KUALA LUMPUR: Southeast Asian diplomats called on China on Tuesday to address concerns over its controversial island-building drive during regional security talks, with the Philippines slamming Beijing’s “unilateral and aggressive activities.”
The US and some Southeast Asian states have watched with growing alarm as Beijing expands tiny reefs in the West Philippine Sea (South China Sea), topping some with military posts to reinforce its disputed claims over the strategic waters and fanning fears of future conflict.
The flashpoint issue has taken center stage at a gathering hosted by the 10-member Association of Southeast Asian Nations (Asean) that began on Tuesday.
But China, which is attending a series of sideline meetings, has insisted that it will not talk about the dispute during the summit.
That position prompted a sharp rebuke from the Philippines, which along with Vietnam has been involved in the most direct territorial confrontations with China.
“As we speak, we see no let-up on the unilateral and aggressive activities of our northern neighbor in the South China Sea,” Philippine Foreign Secretary Albert del Rosario told fellow Asean foreign ministers at an afternoon meeting, according to a transcript of his remarks obtained by Agence France-Press.
Manila’s envoy also hit out at what he described as “massive reclamation activities” and construction by Beijing in the disputed sea that had “undermined peace, security and stability.”
Chinese Foreign Minister Wang Yi signaled Beijing was in no mood to talk about the South China Sea during the Kuala Lumpur meeting.
“China has never believed that multilateral fora are the appropriate place for discussing specific bilateral disputes,” Wang told reporters in Singapore on Monday before flying to Malaysia.
Doing so will “heighten confrontation,” he said, adding that China would not bow to pressure to stop its land reclamation.
US and Southeast Asian officials, however, insist that the dispute must be raised.
“Asean can and should play a vital part in effecting an amicable settlement” on the South China Sea, Malaysian Foreign Minister Anifah Aman told delegates.
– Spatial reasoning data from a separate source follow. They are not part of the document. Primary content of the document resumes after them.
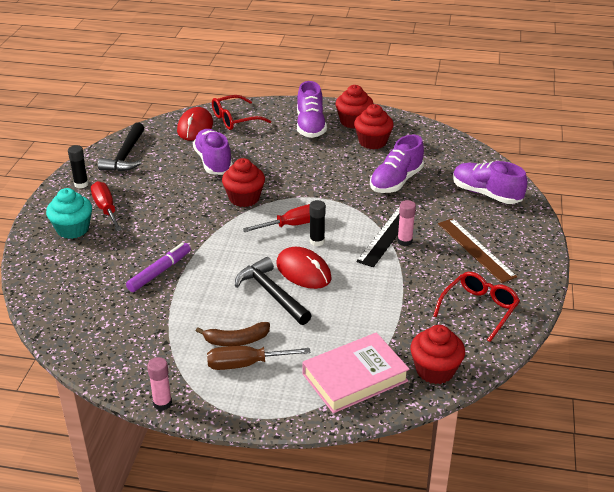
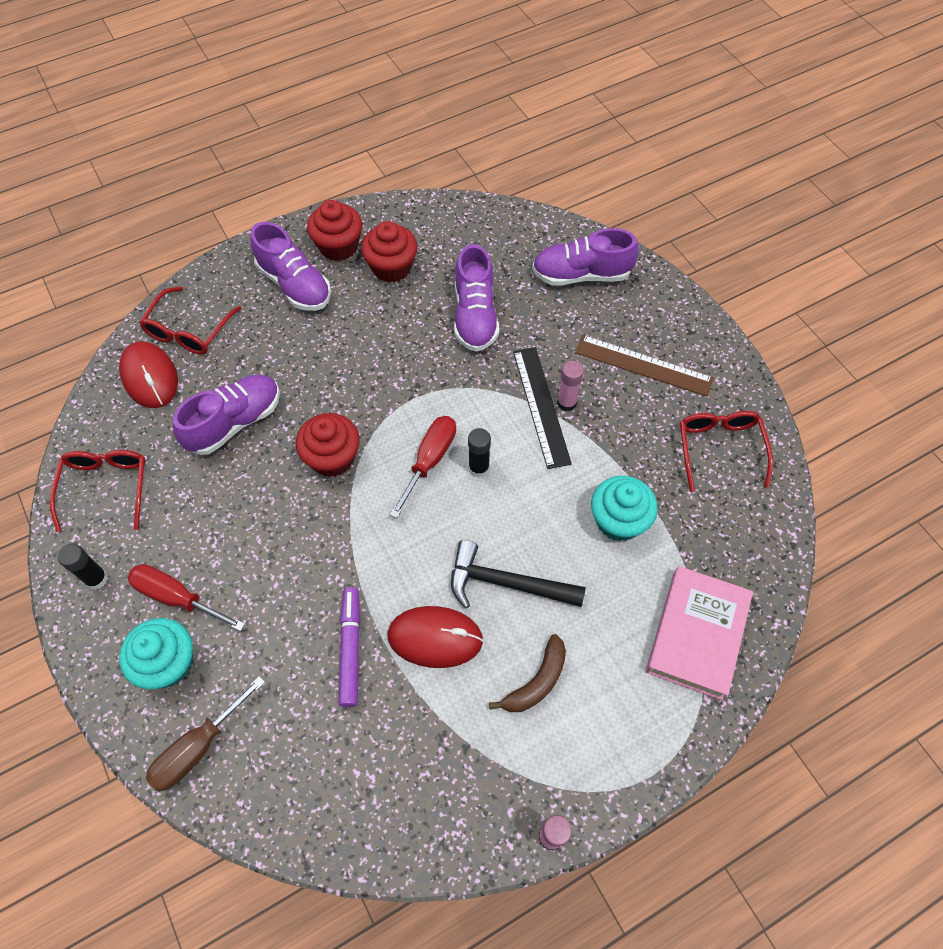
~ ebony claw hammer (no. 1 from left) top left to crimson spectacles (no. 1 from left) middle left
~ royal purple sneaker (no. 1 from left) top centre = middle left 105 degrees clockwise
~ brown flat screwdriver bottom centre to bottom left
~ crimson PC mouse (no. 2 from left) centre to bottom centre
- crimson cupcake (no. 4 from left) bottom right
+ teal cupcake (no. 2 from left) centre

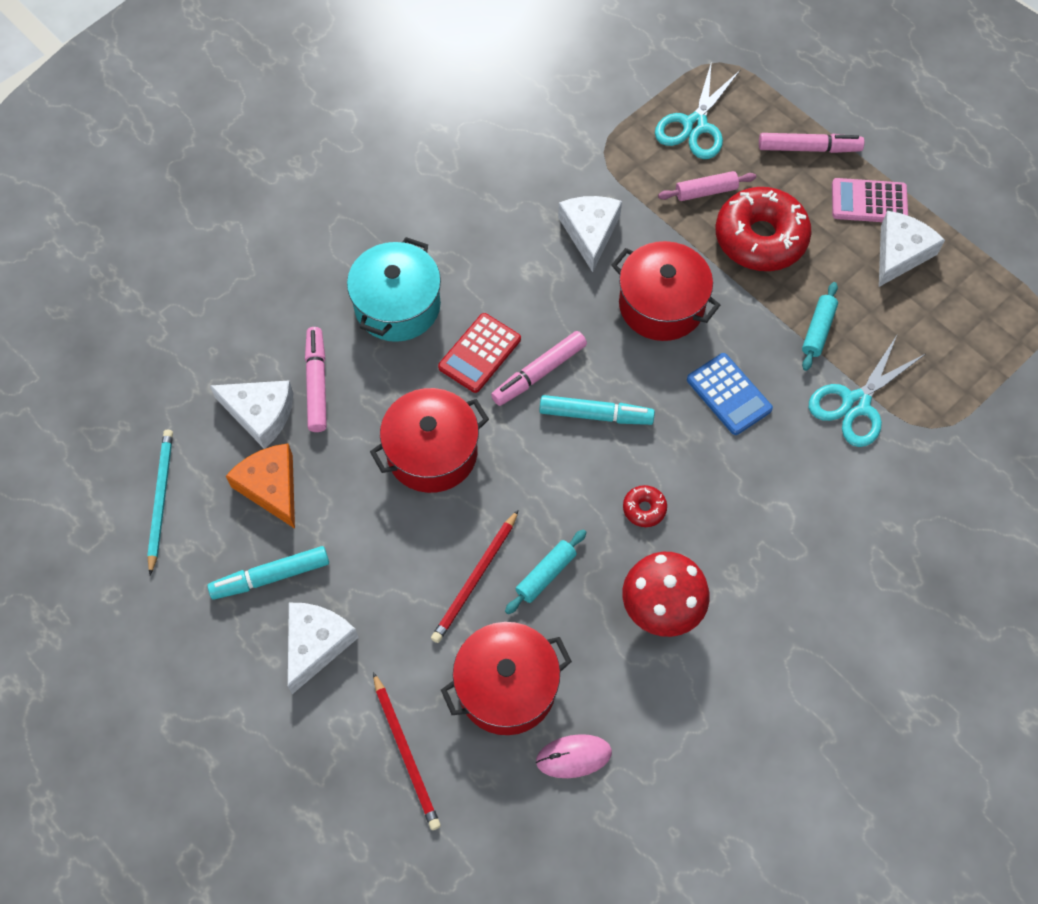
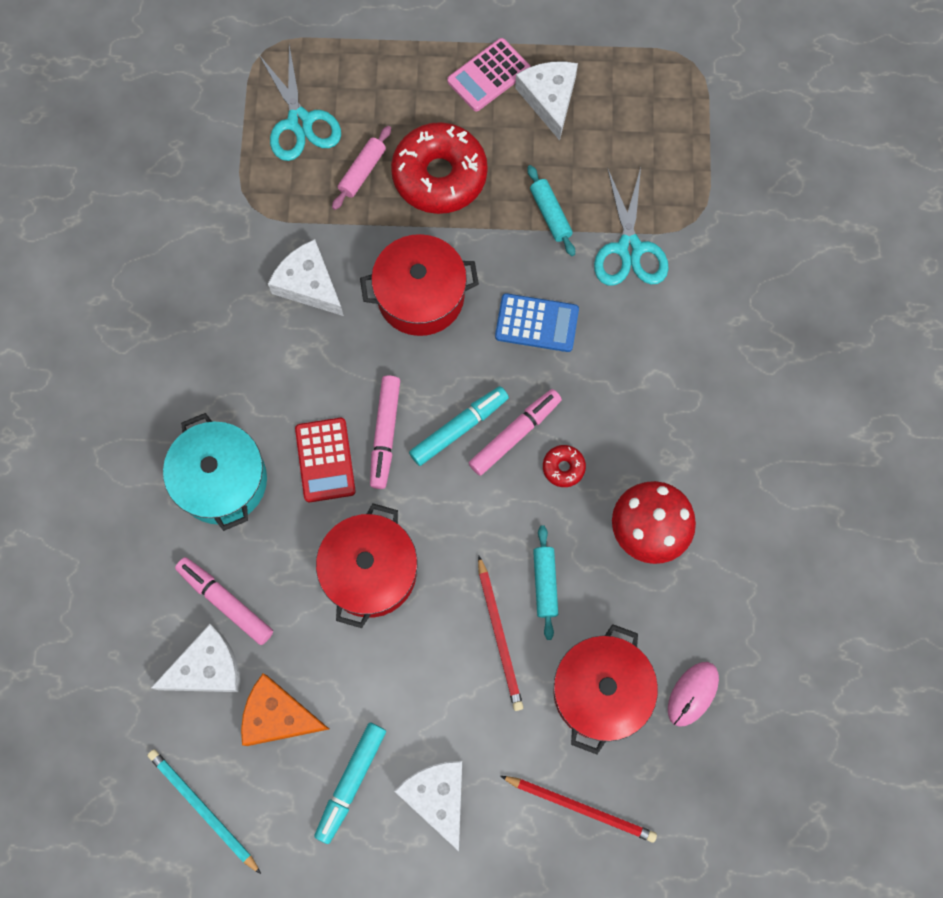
~ rosy felt pen (no. 3 from left) top right to centre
“Above all we must be seen to address this issue peacefully and cooperatively. We have made a positive start but we need to do more.”
Beijing claims control over nearly all of the South China Sea, a key shipping route thought to hold rich oil and gas reserves.
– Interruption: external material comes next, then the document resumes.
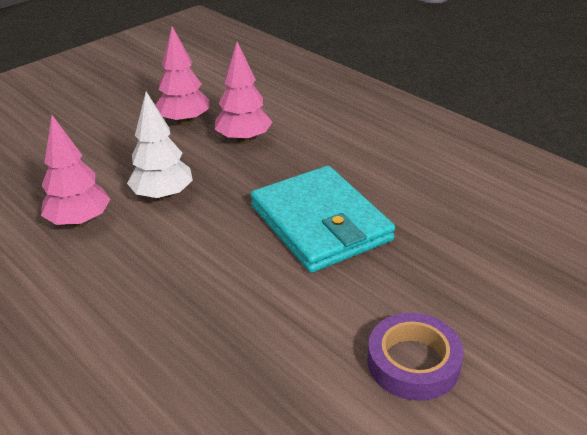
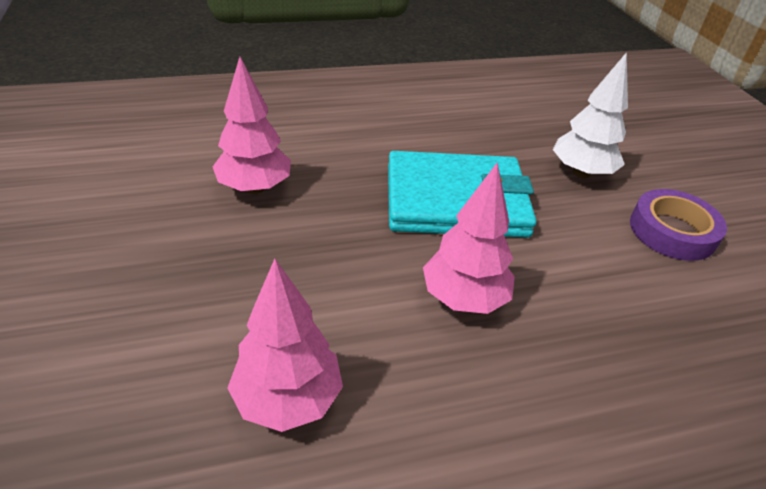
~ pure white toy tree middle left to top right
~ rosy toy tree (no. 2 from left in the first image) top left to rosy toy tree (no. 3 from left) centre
Vietnam, the Philippines, Malaysia and Brunei Darussalam — all Asean members — also have various claims, as does Taiwan, many of which overlap.
Beijing has long insisted that disputes be handled on a bilateral basis between rival claimants.
Diplomats and analysts have long maintained that China’s stance is aimed at preventing Asean from presenting a more united front.
But delegates say China will not be able to escape the issue in Kuala Lumpur.
“This is not Cambodia or Laos,” one diplomat attending the talks told AFP, referring to a 2012 foreign ministers’ meeting in which host Cambodia — China’s ally — was accused of preventing discussion of it.
Adding to the tensions, a Washington-based think tank said this week Beijing could be preparing to build a second airstrip on an artificial island.
China is already building a 3,000-meter (10,000-foot) runway on Kagitingan (Fiery Cross) Reef, which could ultimately be used for combat operations, according to the Center for Strategic and International Studies.
Wang rejected calls by some rival claimants and the United States to suspend the land reclamation.
“The freeze proposal may seem even-handed on the surface but it is actually unrealistic and will not work in practice,” he said.
The talks will expand over the coming two days into the Asean Regional Forum, attended by US Secretary of State John Kerry, China’s Wang and envoys from the wider region including Japan, the Koreas, Russia and elsewhere.
Kerry is to meet Wang on Wednesday morning on the sidelines.